Dollar takes back a little ground this morning
Dollar weakness continued to outweigh weak European data to push EURUSD to year-to-date highs around $1.12 on Friday afternoon, however we open this morning back below this level at $1.1160 ahead of key data releases in both the Euro Area and the US this week. EURGBP reached a year-to-date low of £0.8325 late last week, a level last seen in April 2022, as quiet calendars and hawkish BoE commentary supported the pound and trades this morning a little higher at £0.8340. This in turn saw GBPUSD hit new year-to-date highs of $1.34, last reached in Q1 2022, and the pair is trading this morning at $1.3380.
There was a notable decline in German bond yields last week as the market raised the chances of an interest rate cut at next month’s ECB meeting – now seen at about 80% – following a string of weaker than expected Euro area economic data, with 2- and 10-year yields falling by around 15bps and 8bps respectively. Equivalent US and UK yields, in contrast, ended flat to higher on the week. In equity markets, European stocks had a very positive week, rising by around 4%, while US indices posted more modest gains.
Friday’s PCE inflation in the US showed headline and core prices both rose very modestly in August, by just 0.1% from July. This resulted in the annual rate of headline inflation falling to 2.2% (from 2.5%), its lowest level since early 2021, but the core inflation rate nudging up to 2.7% (from 2.6%). The latter had been well flagged by the Fed though, so won’t have come as a surprise to it at all.
Economic confidence in the Euro area slipped this month according to the European Commission’s Economic Sentiment Indicator, dragged down by deteriorating sentiment in industry sector which offset improving confidence amongst services sector firms. Meanwhile, the latest ECB survey of consumer inflation expectation showed a slight fall in both 1- and 3-year ahead expectations in August, to 2.7% and 2.3% respectively from 2.8% and 2.4% in July.

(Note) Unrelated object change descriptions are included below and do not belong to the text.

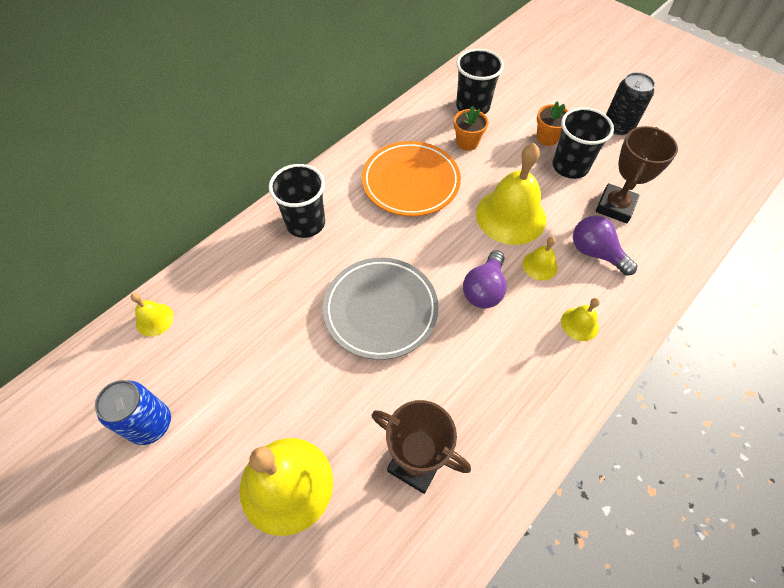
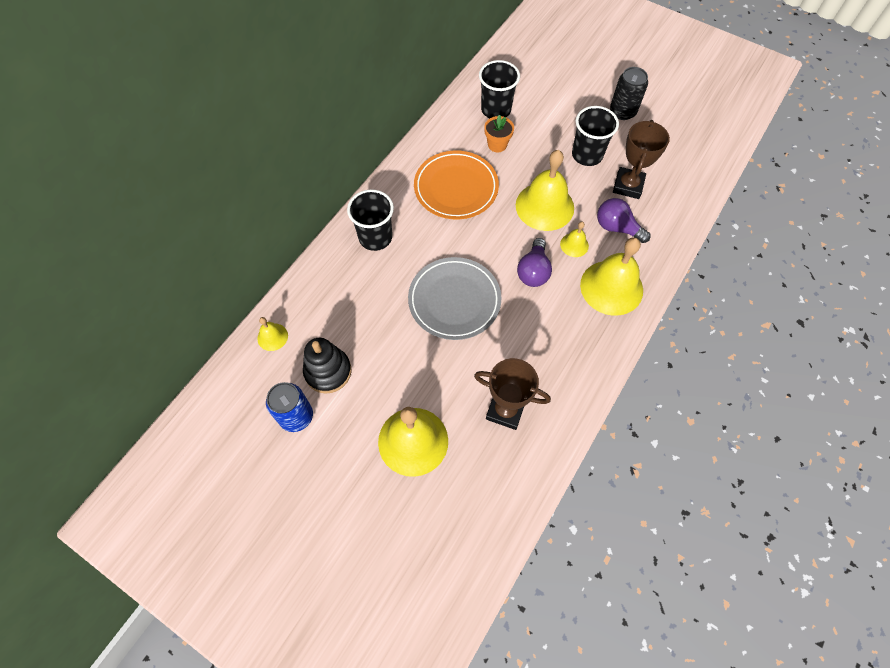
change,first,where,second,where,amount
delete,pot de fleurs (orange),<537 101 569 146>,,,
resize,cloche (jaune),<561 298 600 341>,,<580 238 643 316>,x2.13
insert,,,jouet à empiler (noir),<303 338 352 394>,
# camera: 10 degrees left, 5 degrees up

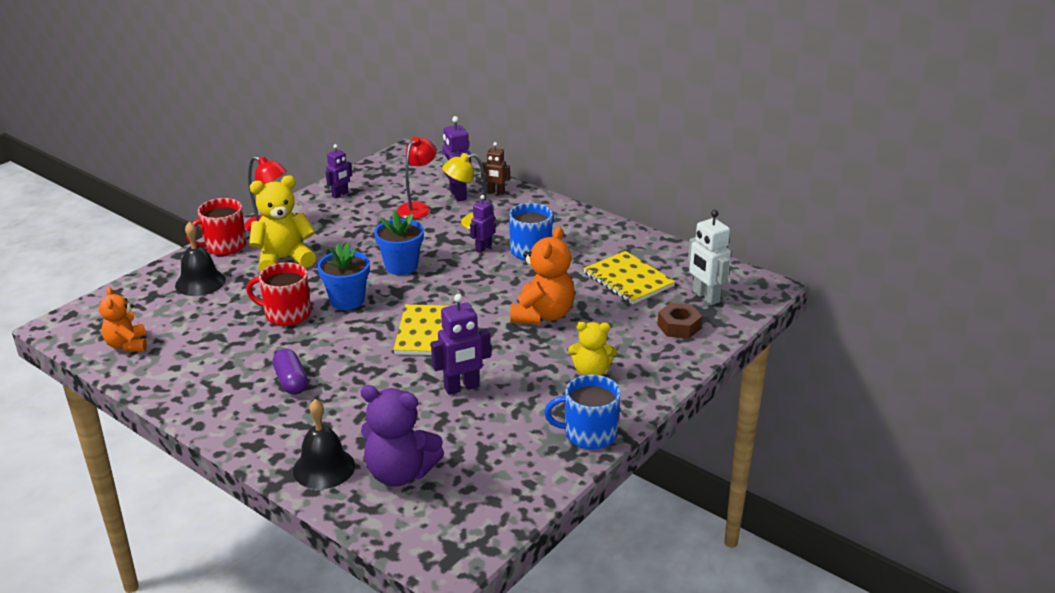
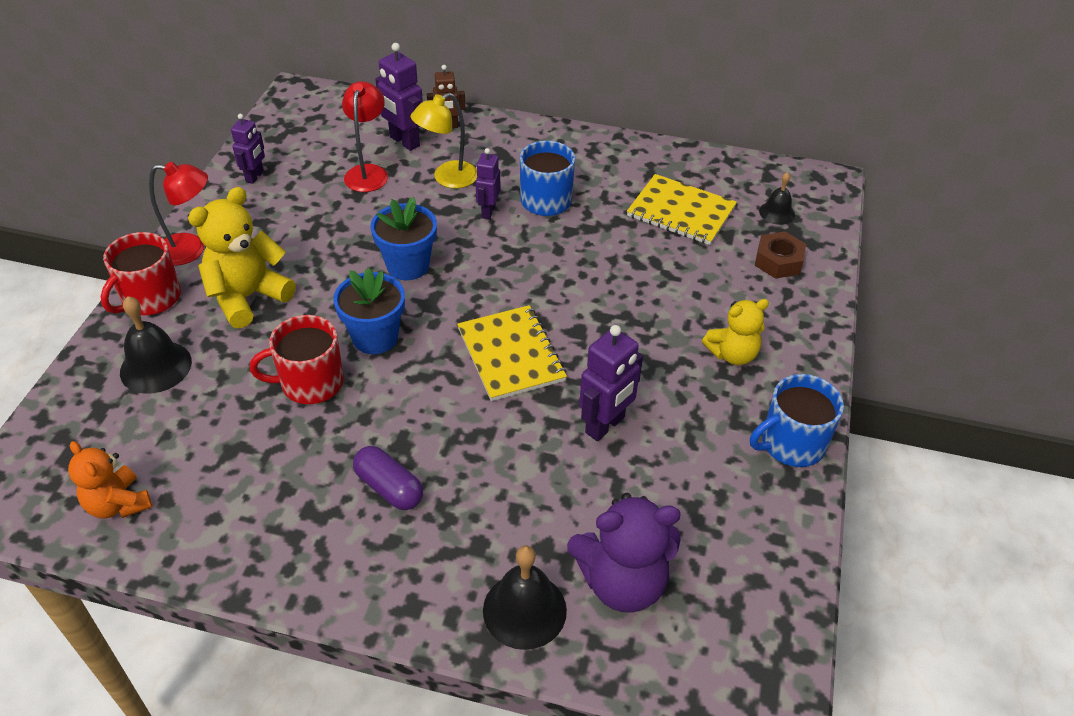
change,first,where,second,where,amount
delete,ours en peluche (orange),<510 226 575 324>,,,
replace,robot (blanc),<688 210 731 305>,cloche (noir),<759 172 795 225>,
# camera: 25 degrees left, 15 degrees up

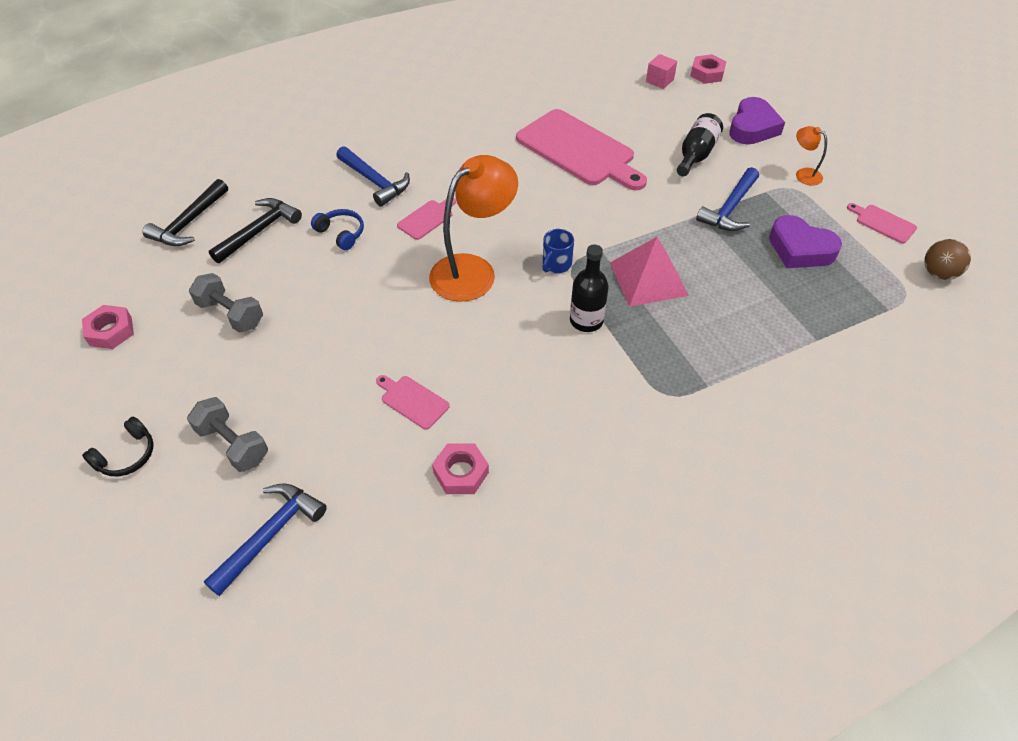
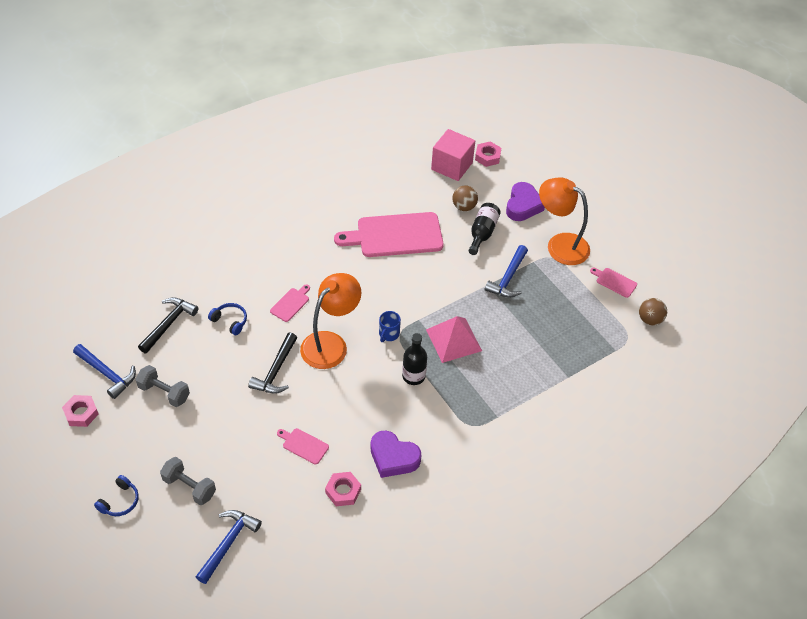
change,first,where,second,where,amount
recolor,casque audio (noir),<82 416 153 476>,casque audio (bleu),<94 475 139 516>,
move,marteau (noir),<142 179 228 246>,,<248 332 297 394>,
move,marteau (bleu),<336 146 410 207>,,<73 344 136 399>,
rotate,planche à découper (rose),<516 109 647 190>,,<334 212 444 257>,135 degrees clockwise
resize,cube (rose),<646 54 677 89>,,<431 129 475 181>,x1.94
move,cœur (violet),<769 215 842 268>,,<371 431 421 478>,
resize,lampe (orange),<796 126 827 186>,,<539 177 590 265>,x2.20
insert,,,balle (marron),<452 186 478 211>,
# camera: 10 degrees left, 0 degrees up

Looking to the week ahead, two economic data releases stand out, namely Euro area CPI inflation tomorrow and US non-farm payrolls on Friday, both for September. In relation to Euro area inflation, the consensus expects the headline rate to fall to 2.0% – in line with the ECB’s target – from 2.2% in August, while the core rate is expected to remain at 2.8%. Regarding the payrolls report, jobs growth of 140k is forecast for this month, the same as in August, with the unemployment rate expected to remain at 4.2% and y-oy hourly earnings growth seen easing to 3.7%.